About one and a half years ago, Isaiah Hickerson woke up in the middle of the night having dreamt he was a coder.

The dream was totally random, as dreams so often are. He didn’t know a thing about coding.

He was 23, and though originally from California, he’d been living with his uncle in Miami. By day, he was answering phones in the grooming department at PetSmart. After hours, he was trying to figure out what to do with his life.

He’d tried social media. And he’d taken some community college classes in business and biology. He was lukewarm on both.

“I just felt empty,” Hickerson said. “I wanted to do something different, but I just didn’t know what it was. I didn’t have a passion for anything. And I didn’t know what passion felt like.”

He knows how far-fetched it sounds, but seeing himself coding in the dream changed him. Moments after he woke up, he was online trying to figure out what it all meant.

“I remember the whole entire thing and it’s crazy. I can’t make it up,” Hickerson said. “I literally got up right from there, 2 in the morning, probably 2:05. I remember the whole entire timeline because this is what shifted — my dream is what brought me here.”

Spotlighting Programs Providing Non-college STEM Pathways

By “here,” Hickerson means the Marcy Lab School in Brooklyn, New York, where he’s nearly finished with a one-year software engineering fellowship program. It’s not a college or a for-profit tech boot camp, but a nonprofit, tuition-free program designed to help students from historically underrepresented communities — like Hickerson, who is Black — get high-paying jobs in tech.
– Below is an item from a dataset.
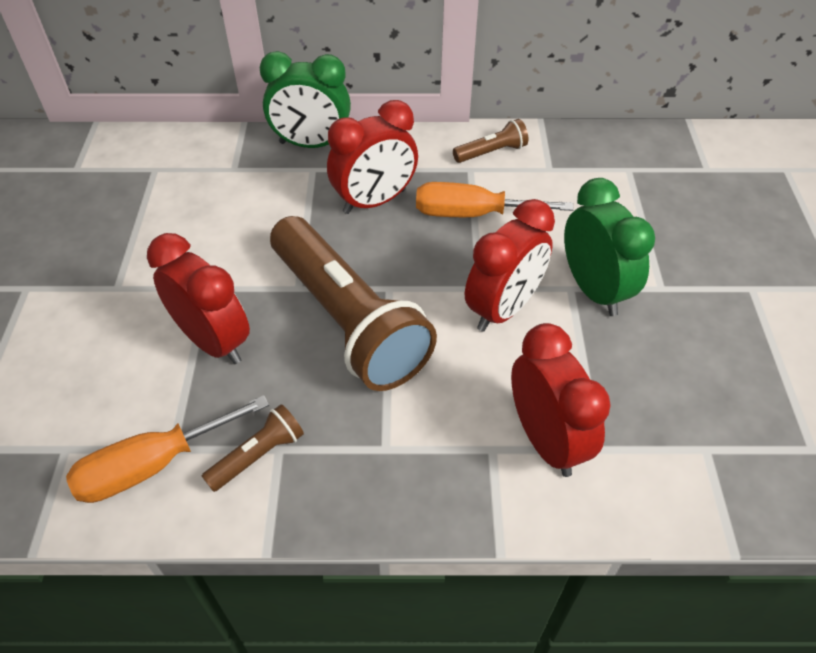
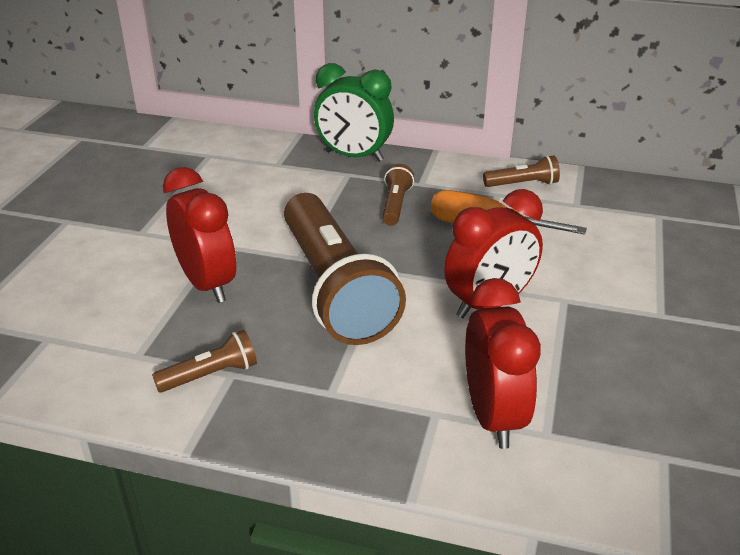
camera: 15 degrees right, 15 degrees down
(152, 465) = (115, 364): orange screwdriver -> none
(374, 201) = (395, 205): red clock -> brown flashlight
(593, 290) = (587, 305): green clock -> none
Across the country, colleges and universities offer scores of programs that act as non-college pathways to STEM careers designed to help students from underrepresented groups. Far less common are independent nonprofits that focus on students who don’t have the resources to go to college, don’t want to go to college or don’t believe they can succeed in a demanding STEM program. These nonprofits offer short-term training programs, for free, and help with job placement.